因为种大棚,王士勇认识了从以色列来的专门教他们种西红柿的洋专家。“我经常和他开玩笑,他也会讲中文,但最多不超过10句。”王士勇说,就连以色列的农业参赞也到他的大棚里来参观过,“外村打工的和我说,哟,你们村还来外国人呢,我就笑话他们没文化,人家以色列的西红柿可是种得相当好的!”
个人和集体的新生活
种大棚,新农业,给草厂村500余农户带来的决不仅仅是日益增加的收入,他们正在体会一种从未有过的自信,他们开始相信自己会过上以前想都不敢想的城里人一样的生活。
再过半年,王士勇的大女儿就大学毕业了,他正考虑让女儿回村参与他的大棚事业,“照这样发展下去,我看干大棚比在城里当白领还强,大学生有知识,可以当技术员,我们一起承包几个大棚,日子会一天比一天好。”
在王士勇的眼里,能住上独门独院的两层小楼,能用上像城里人用的干净的厕所,出了院子门,就能走水泥地,这样的生活,就是新农村了。

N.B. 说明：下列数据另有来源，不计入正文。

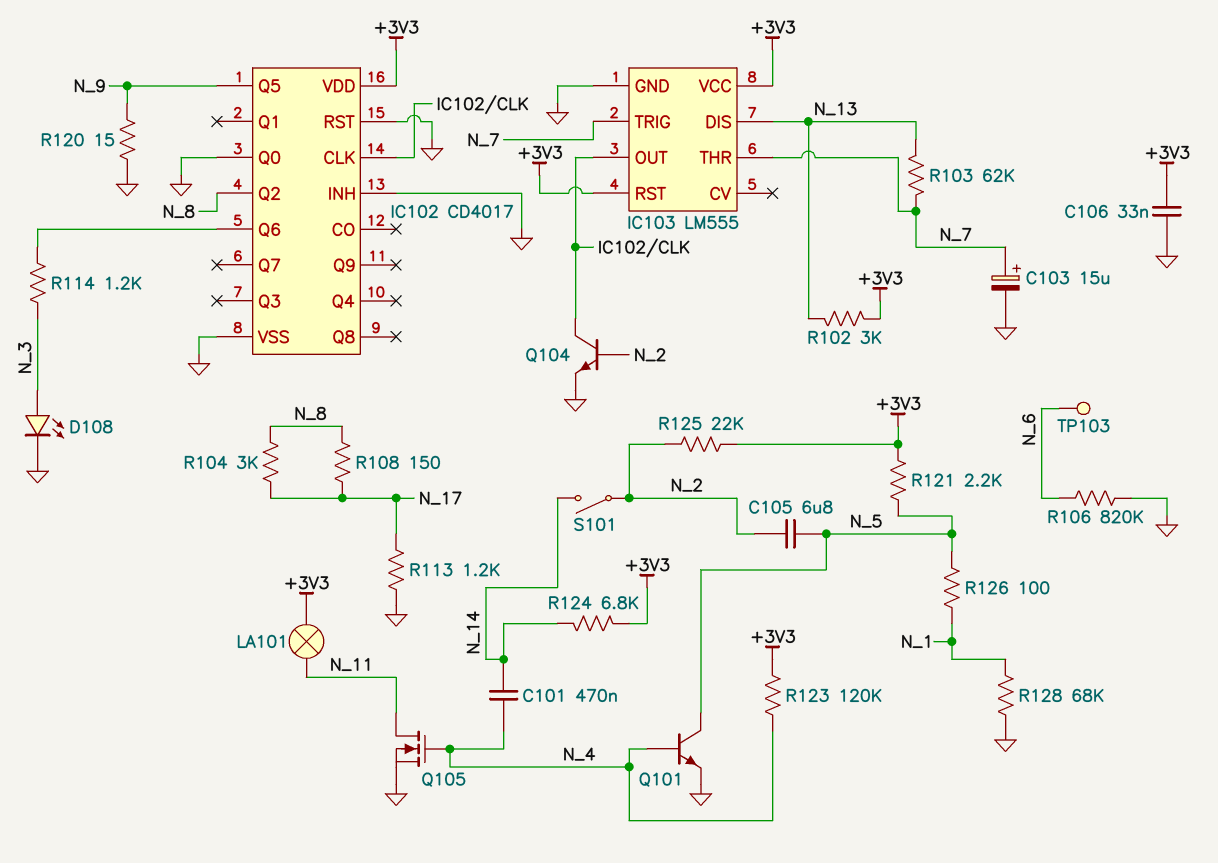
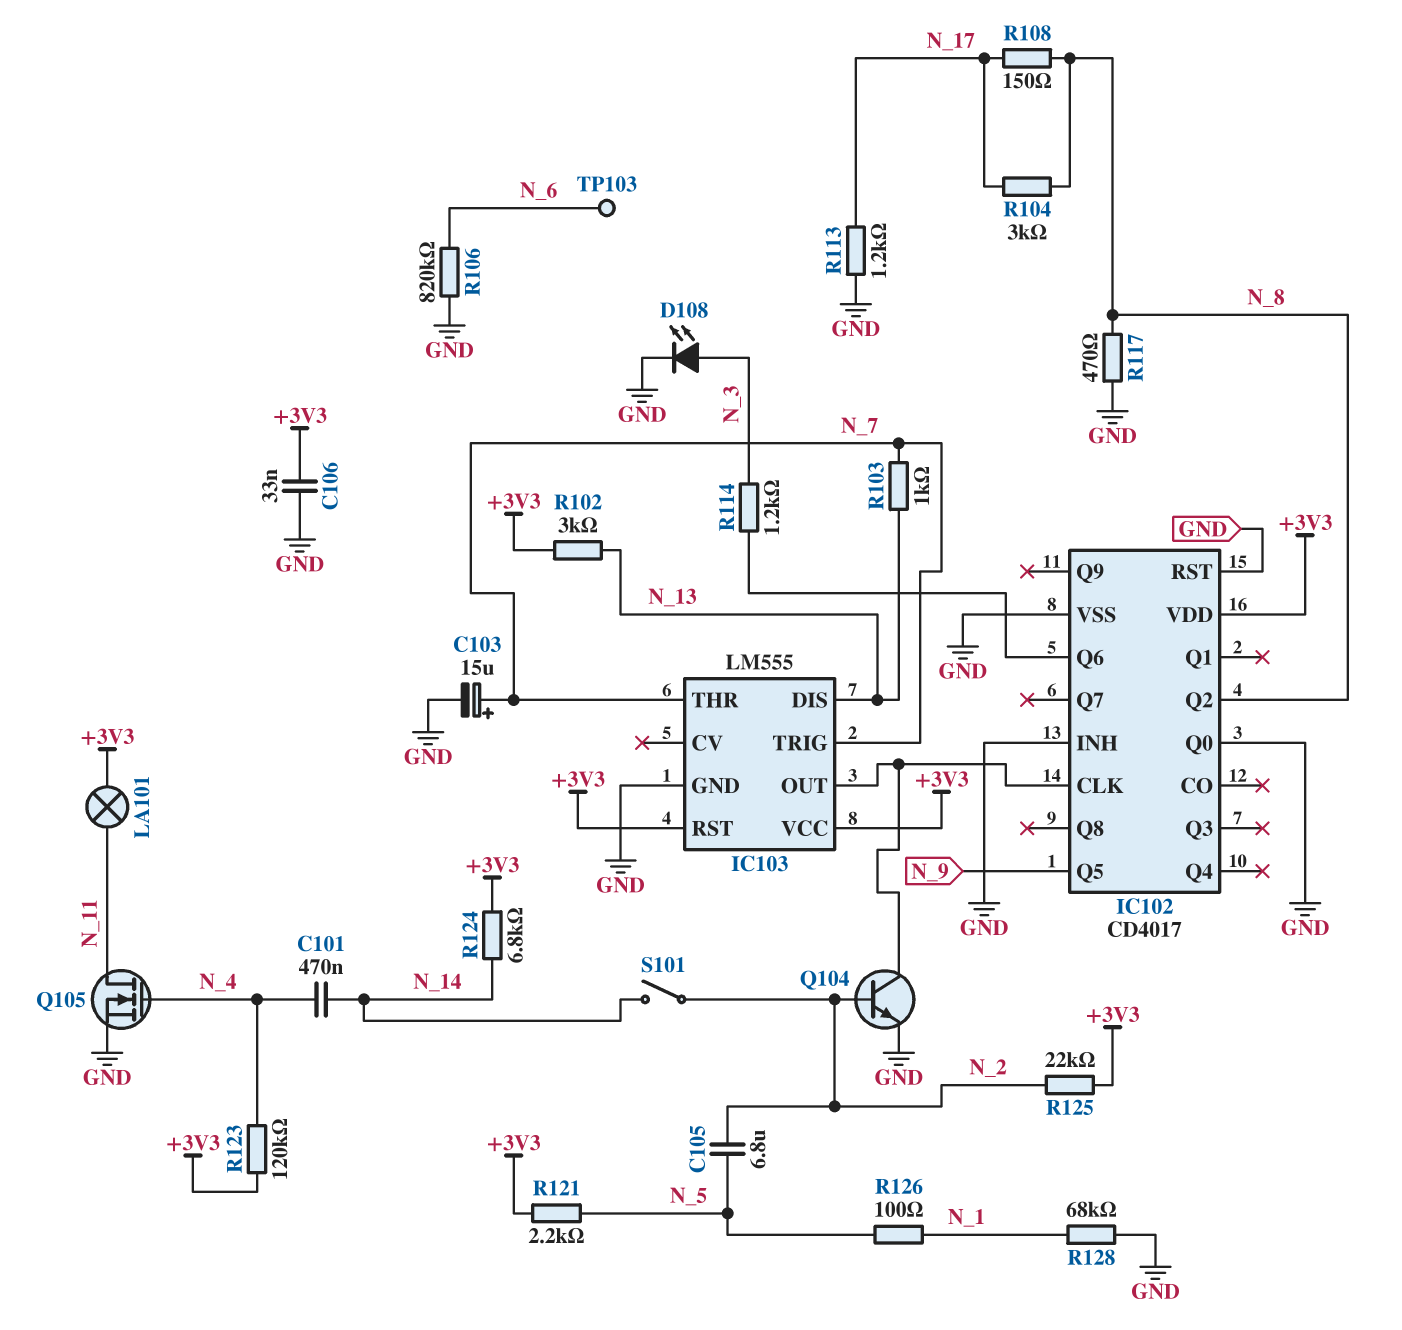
Q101: NPN (B N_4, C N_5, E GND) -> none
R103: 62k (N_7, N_13) -> 1k (N_7, N_13)
R117: none -> 470 (GND, N_8)
R120: 15 (GND, N_9) -> none

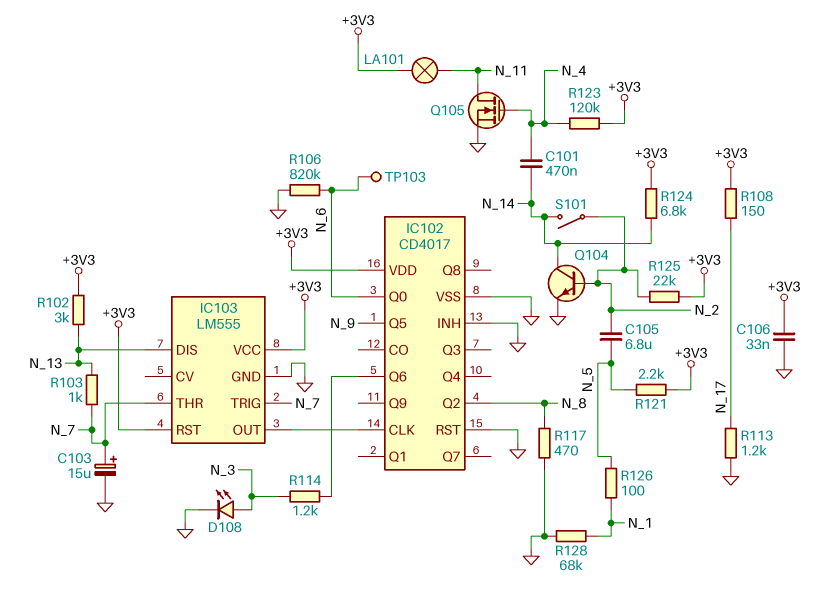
IC102 pin Q0: GND -> N_6
Q104: NPN (B N_2, C IC102/CLK, E GND) -> NPN (B N_2, C N_14, E GND)
R104: 3k (N_8, N_17) -> none
R108: 150 (N_8, N_17) -> 150 (+3V3, N_17)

王士勇马上要过上的生活,比他想象的还要美好。副支书杨士珍这两天正忙着和工人商讨村里下水道的改建和太阳能路灯的安装,她还得惦记着正在安装的有线电视线别剐着刚刚栽好的绿化树苗。在草厂村的东南角,已经挖出一个30多亩的大坑,今年就将开工建设一个大型的沼气池,利用村里牛场和羊场产生的粪便和大棚的秸秆生产沼气,直接通到村民的家里和大棚里,生产沼气后的废料,投送到马上要建起来的有机肥厂进行加工,再供给大棚使用,这个生态农业的设想将在明年成为现实。